Wirtschaftlichkeit und Fördermöglichkeiten für Unternehmen

Förderungsmöglichkeiten, betriebliche Gesundheitsförderung © FRANCESCO RIDOLFI - Fotolia.com

 

Seit 2008 sind Leistungen des Arbeitgebers zur Gesundheitsförderung seiner Arbeitnehmer bis zu 500,- € im Jahr steuer- und sozialversicherungsfrei (§ 3 Nr. 34 EStG; § 52 Abs. 4c EStG).

 

Folgende Maßnahmen sind begünstigt:

  • Gesundheitskurse zur Verbesserung des allgemeinen Gesundheitszustandes,
    die sogenannte
    Primärprävention nach § 20 Abs. 1 SGBV und
  • die betriebliche Gesundheitsförderung nach
    § 20a SGB
    V

 

Dazu zählen folgende Bereiche:

  • Bewegungsgewohnheiten/arbeitsbedingte körperliche Belastungen
  • Ernährung/Betriebsverpflegung
  • Stressbewältigung/Entspannung/psychosoziale Belastungen
  • Suchtmittelkonsum (z.B. Förderung des Nichtrauchens)

 

Genaueres ist im 'Leitfaden Prävention‘ nachzulesen.

 

Voraussetzung ist, dass die Maßnahmen zusätzlich zum Arbeitslohn geleistet werden.
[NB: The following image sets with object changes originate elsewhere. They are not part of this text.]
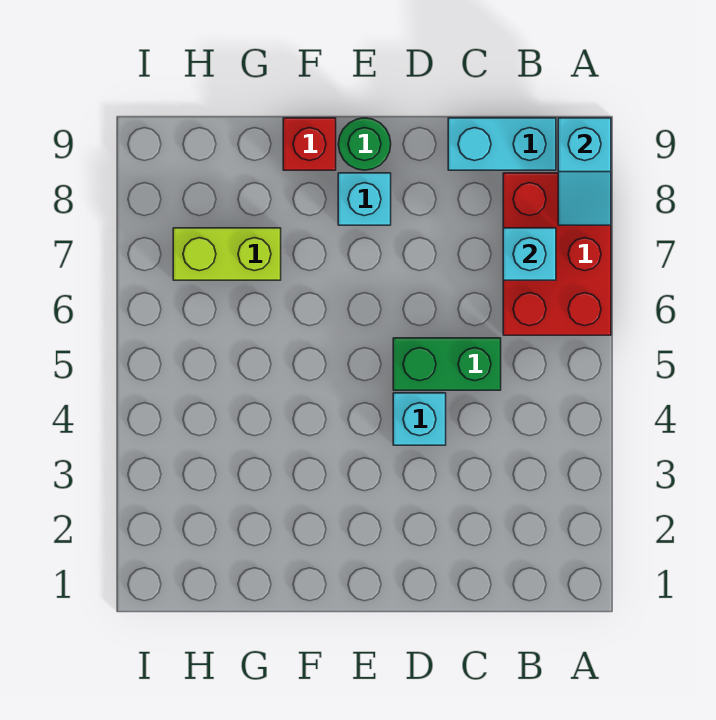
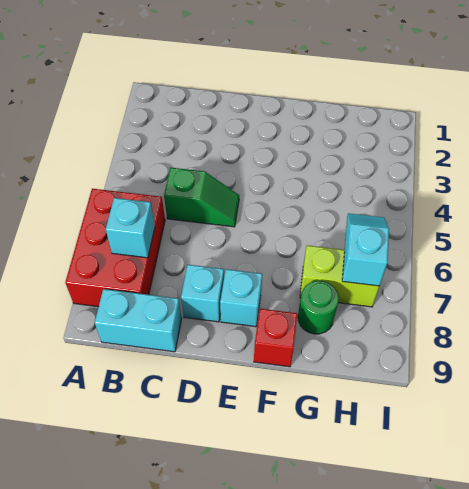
cyan slope A8:A9 level 2 top 9 -> cyan slope H6:H7 level 2 top 7
green brick C5:D5 level 1 -> green slope C5:D5 level 1 top C
cyan brick D4 level 1 -> cyan brick D8 level 1
green round brick E9 level 1 -> green round brick G8 level 1

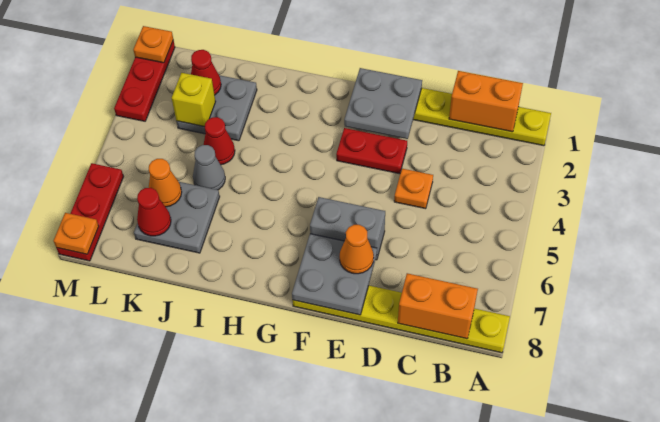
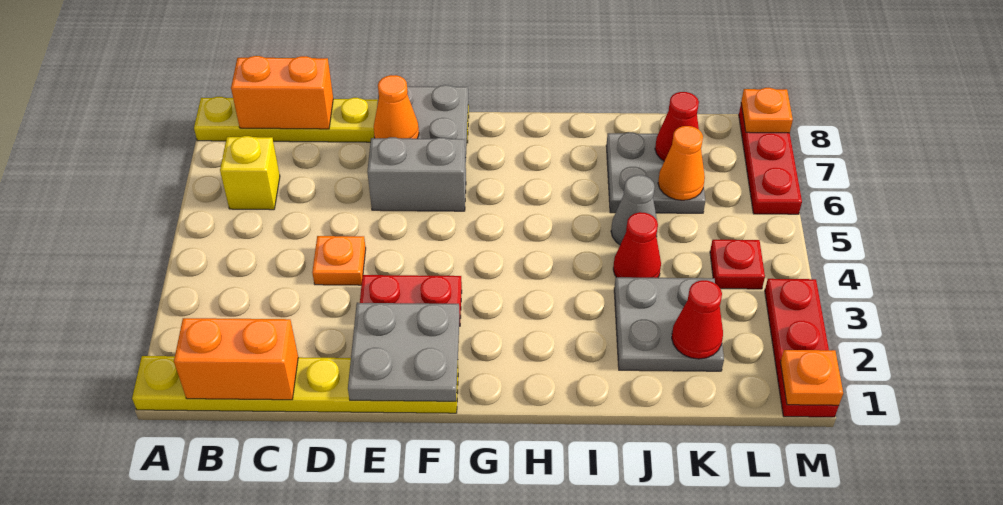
yellow brick K3 level 2 -> yellow brick B6 level 1
none -> red plate L4 level 1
Ebenfalls von der Steuerbefreiung begünstigt sind Zuschüsse des Arbeitgebers an die Mitarbeiter, die diese für extern durchgeführte Maßnahmen aufwenden. Beiträge für dauerhafte Mitgliedschaften in Sportvereinen oder Fitnessstudios fallen nicht unter die Regelung.

 

Wird der Freibetrag von 500,- Euro überschritten, ist nur der übersteigende Betrag steuer- und sozialversicherungspflichtig. Ausnahme: Maßnahmen im ganz überwiegend eigenbetrieblichen Interesse des Arbeitgebers werden zu Ihrem Vorteil dabei nicht berücksichtigt, weil sie gar kein Arbeitslohn sind (BFH, Urteil vom 30.5.2001, Az. VI R 179/99, BStBl. 2001 II S. 671). Das sind Maßnahmen, die einer spezifisch berufs-

bedingten Beeinträchtigung der Gesundheit des Arbeitnehmers vorbeugen oder ihr entgegenwirken, zum Beispiel für Leistungen nach dem sog. FPZ-Rückenkonzept bei Arbeitnehmern an Bildschirmarbeitsplätzen (BFH, Beschluss vom 4.7.2007, Az. VI B 78/06, BFH/NV 2007 S. 1874).